Asian stocks slide over global economy concerns

Asian stock markets have fallen sharply as soaring prices in America triggered fears the Federal Reserve will take tougher action to rein in inflation.

At the same time the US dollar strengthened to 135 Japanese yen for the first time in over two decades.

It comes as official figures showed on Friday that US inflation hit a more than 40-year high last month.

A warning about Covid-19 infections in Beijing also added to investor concerns about global economic growth.

On Monday, Japan’s benchmark Nikkei index ended the day down by just over 3%. In Hong Kong, the Hang Seng closed 3.4% lower, while the Kospi in South Korea finished down 3.3%.

The Australian stock market was closed for the Queen’s birthday public holiday.

Global oil prices have also slipped with Brent crude falling by around $2 to just over $120 per barrel.

At the same time the Indian rupee has fallen to a new record low as it dropped below 78 to the US dollar.

Meanwhile, Bitcoin fell below $25,000 to its lowest level since December 2020.

  • Energy and food drive US inflation to 40-year high
  • US makes biggest interest rate rise in 22 years
  • How high could interest rates go?

On Friday, official data showed that prices in the US increased faster than expected last month, as rising energy and food costs pushed inflation to the highest level since 1981.

The annual inflation rate rose to 8.6% in May, the Labor Department said, after easing in April.

That confounded hopes that inflation had peaked, and instead put investors on alert that the Federal Reserve may take more robust action to tackle the issue.

The central bank is due to make its next policy announcement on Wednesday.

Markets currently see an 80% chance that it will raise its main interest rate by half a percentage point again.

Last month, the Federal Reserve announced its biggest interest rate increase in more than two decades, lifting its benchmark interest rate by half a percentage point to a range of 0.75% to 1% after a smaller rise in March.

The rising cost of living has been squeezing households and putting pressure on policymakers to bring the issue under control.

A major issue in the US is the rising cost of fuel.
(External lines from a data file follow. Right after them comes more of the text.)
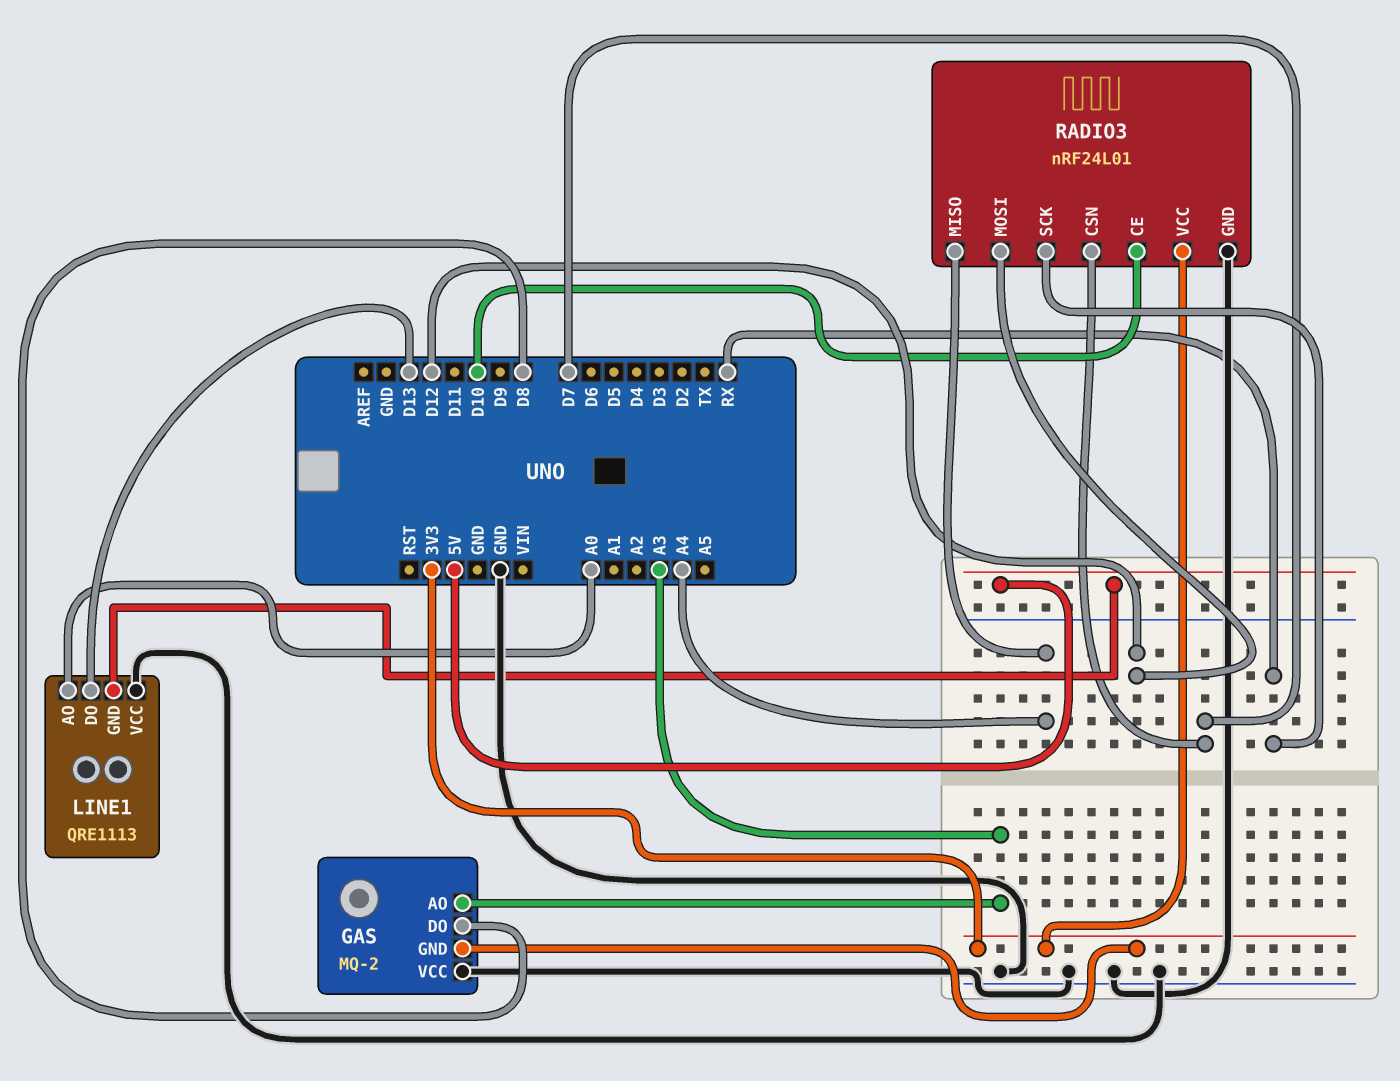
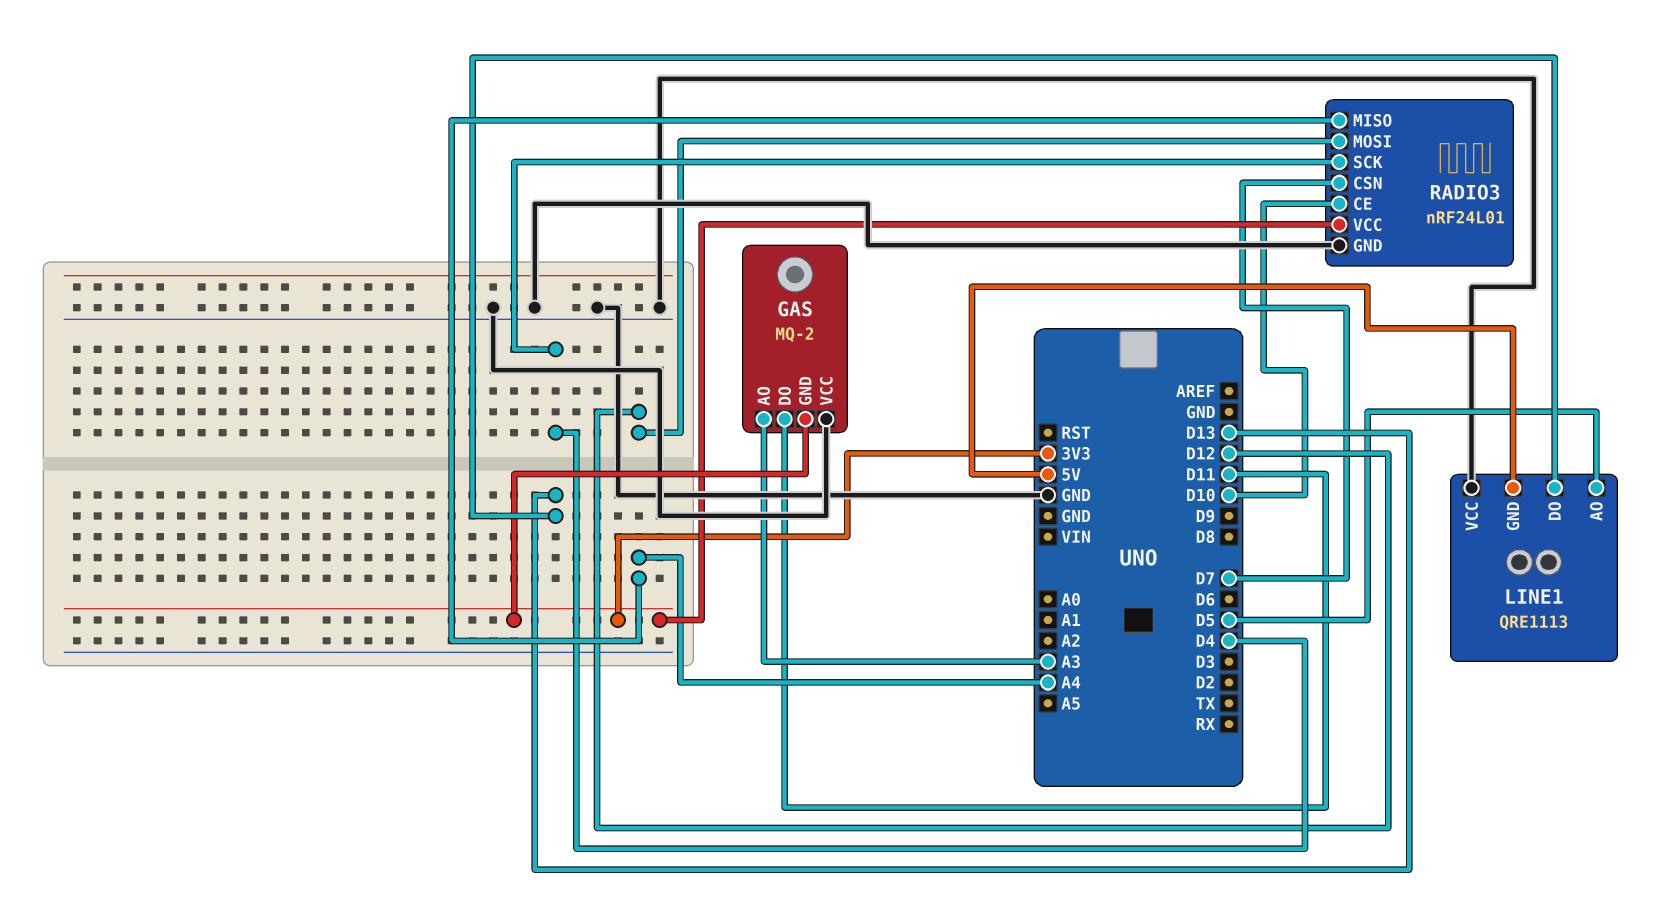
GAS pin DO: D8 -> D11
LINE1 pin AO: A0 -> D5
RADIO3 pin SCK: RX -> D4

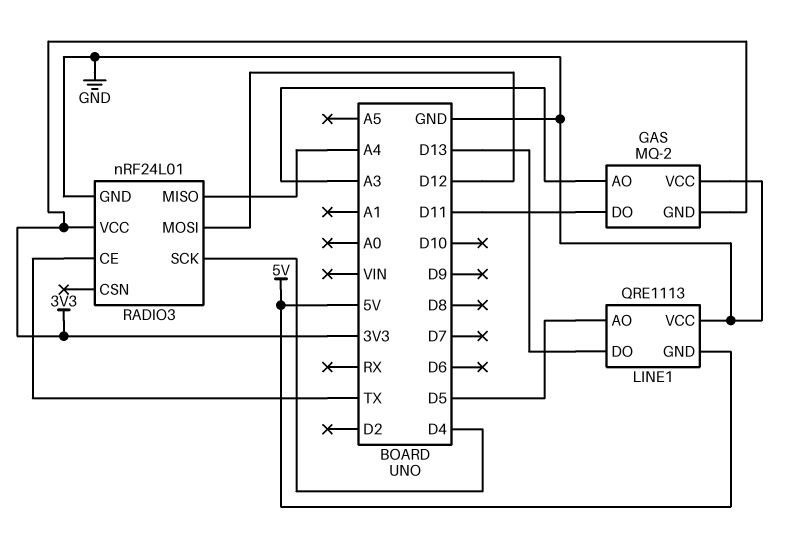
RADIO3 pin CE: D10 -> TX
RADIO3 pin CSN: D7 -> none

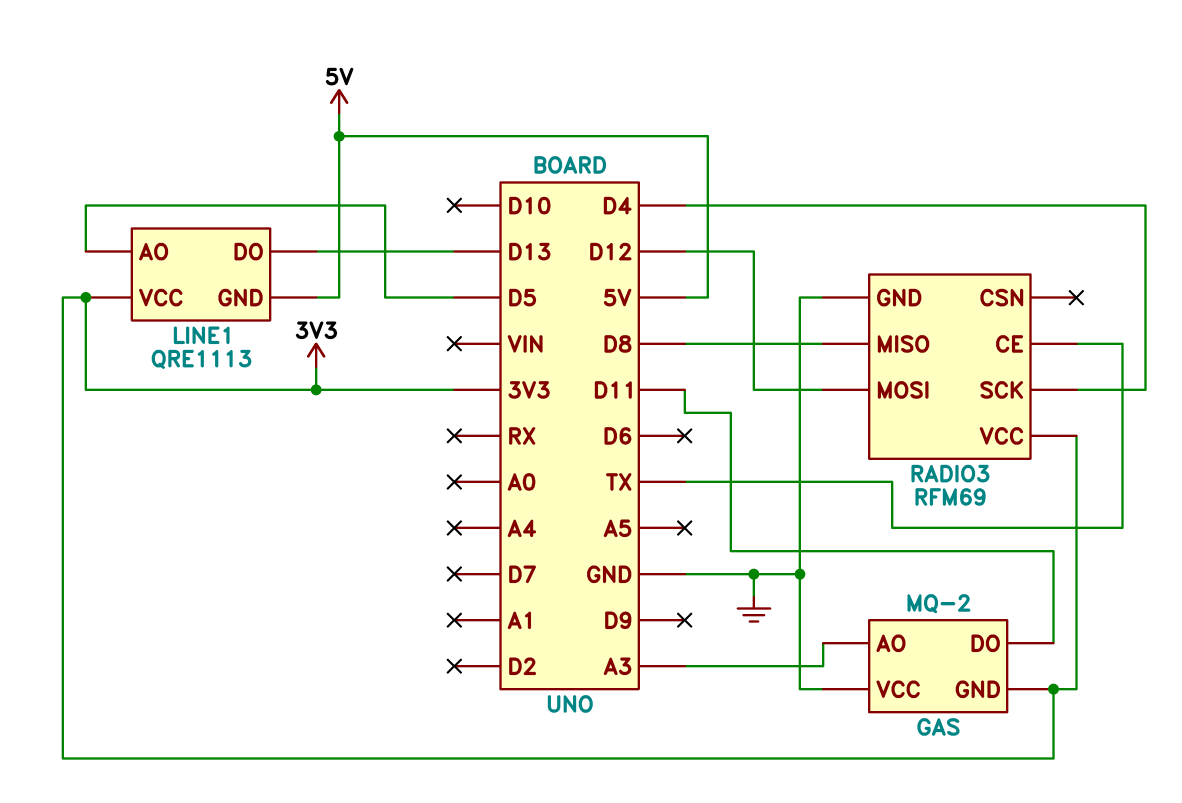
LINE1 pin VCC: GND -> 3V3
RADIO3: nRF24L01 -> RFM69
RADIO3 pin MISO: A4 -> D8

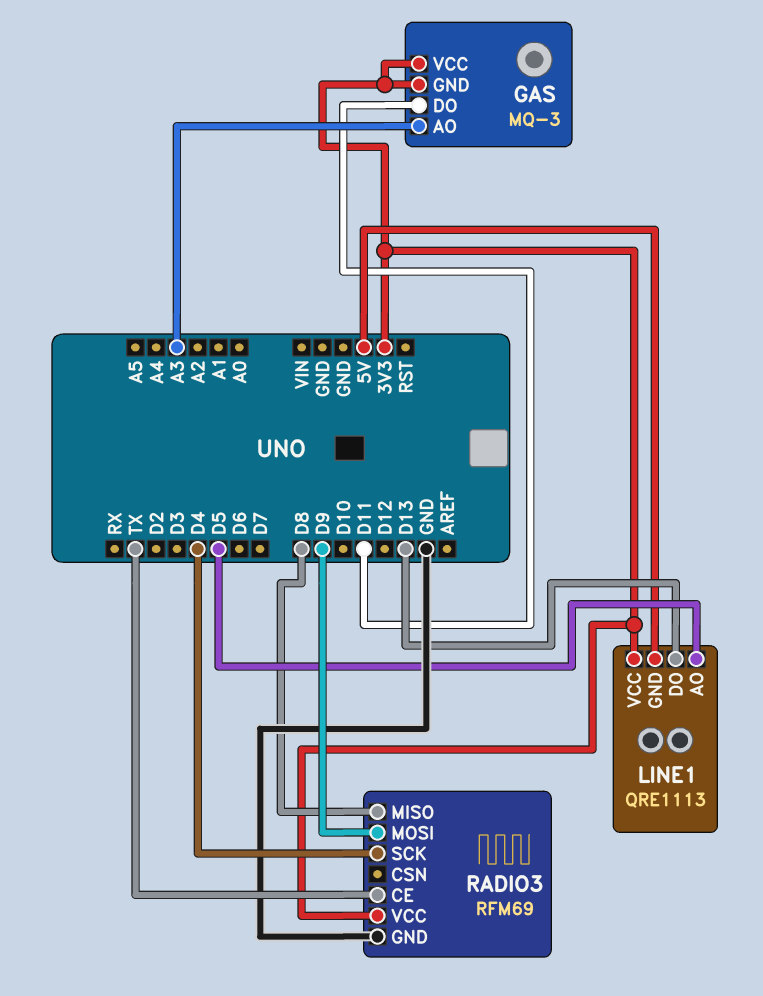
GAS: MQ-2 -> MQ-3
GAS pin VCC: GND -> 3V3
RADIO3 pin MOSI: D12 -> D9

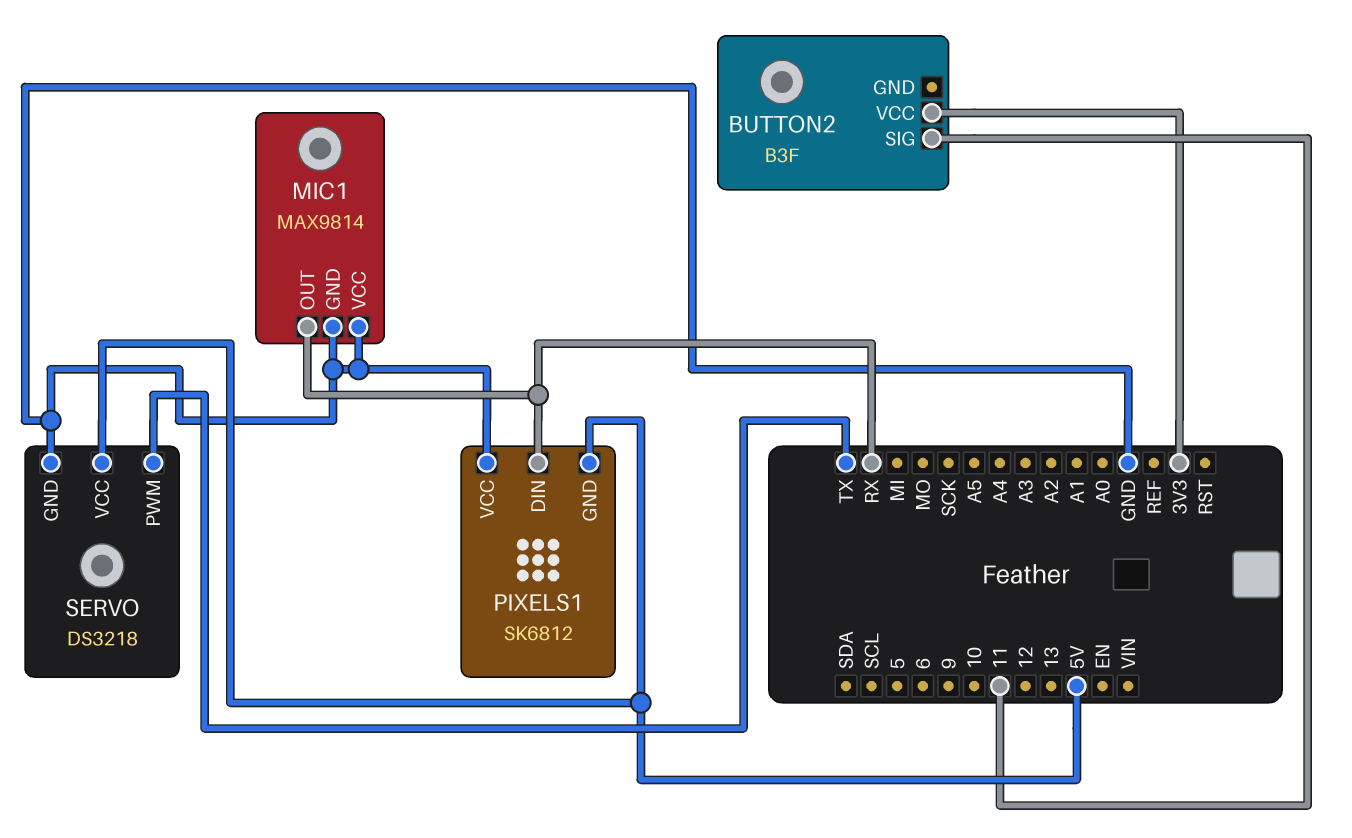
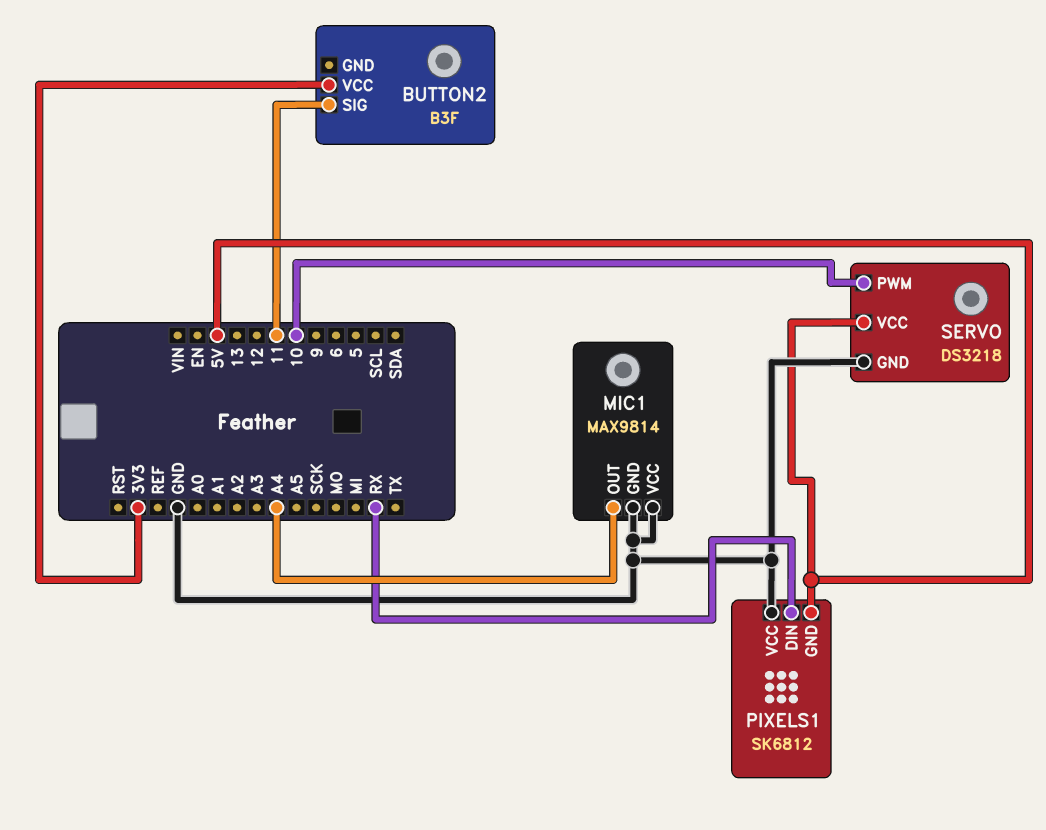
MIC1 pin OUT: RX -> A4
SERVO pin PWM: TX -> 10

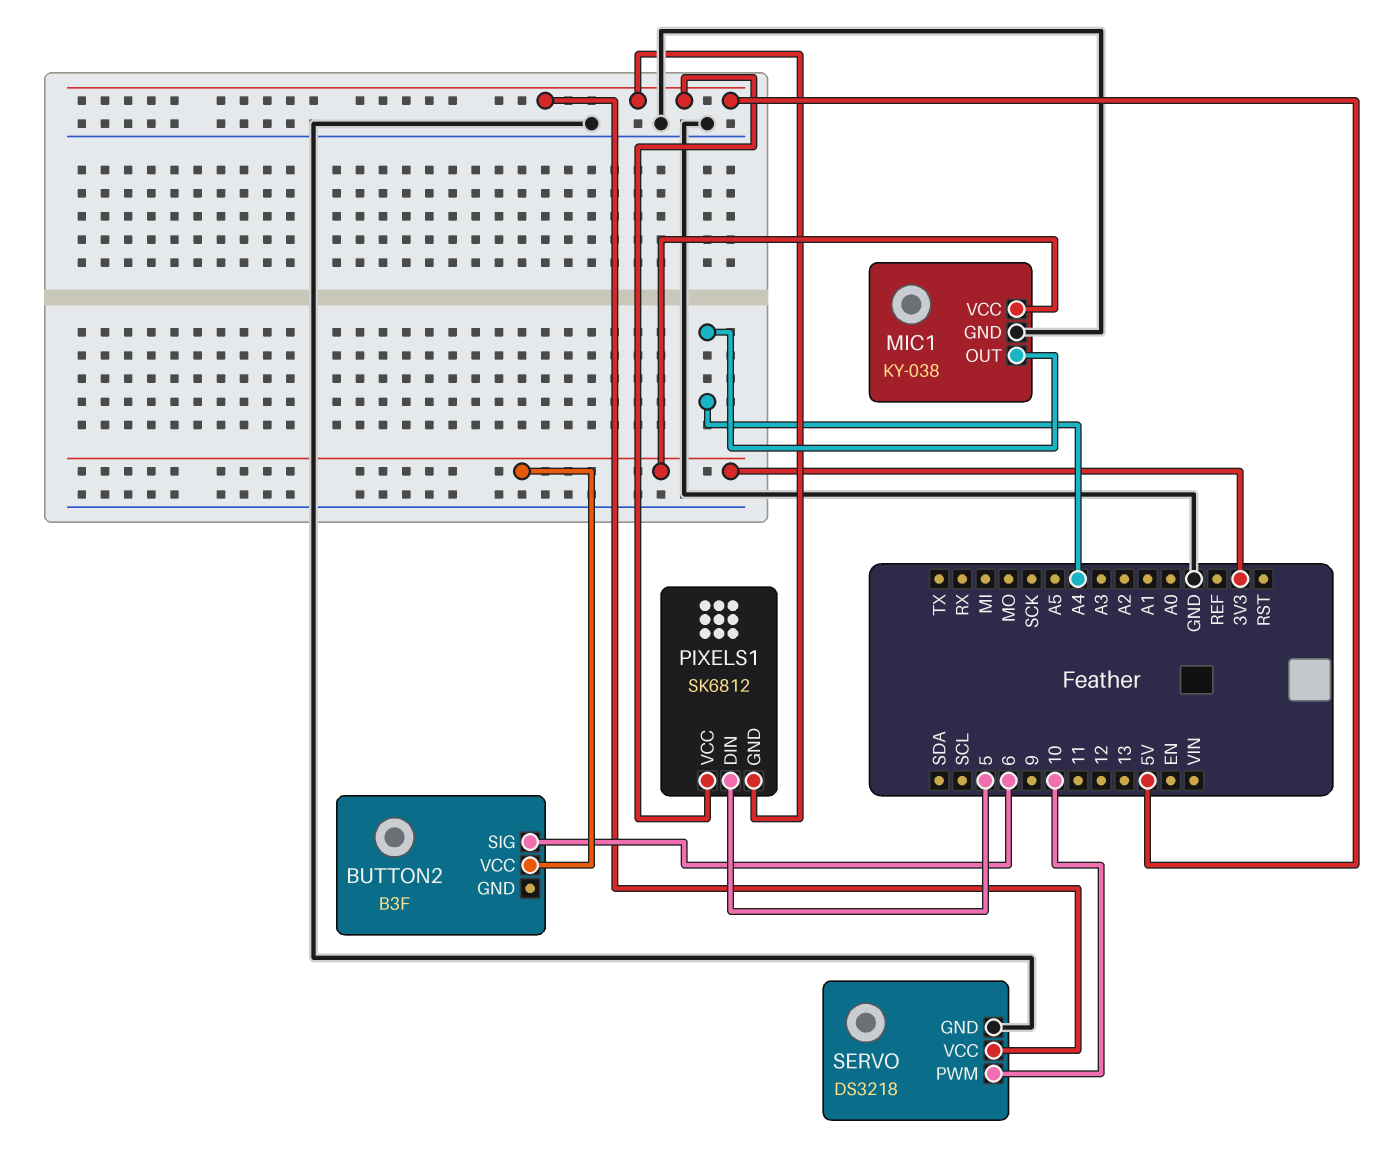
BUTTON2 pin SIG: 11 -> 6
MIC1: MAX9814 -> KY-038
MIC1 pin VCC: GND -> 3V3
PIXELS1 pin DIN: RX -> 5
PIXELS1 pin VCC: GND -> 5V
On Saturday, as the price of petrol averaged more than $5 a gallon for the first time, according to the American Automobile Association.

However, investors are worried that the Fed and other major central banks may take aggressive action to contain rising prices and cause a sharp economic slowdown if interest rates are raised too high and too quickly.

Investors are also wary of the spread of Covid-19 in China after Beijing’s most populous district of Chaoyang announced on Sunday that three rounds of mass testing would be carried out to control a “ferocious” outbreak – 166 confirmed cases so far – that emerged at a bar in a nightlife and shopping area last week.

This has spurred concerns of more lockdowns, which threaten to slow the city’s economic recovery, just a short time after restrictions were eased.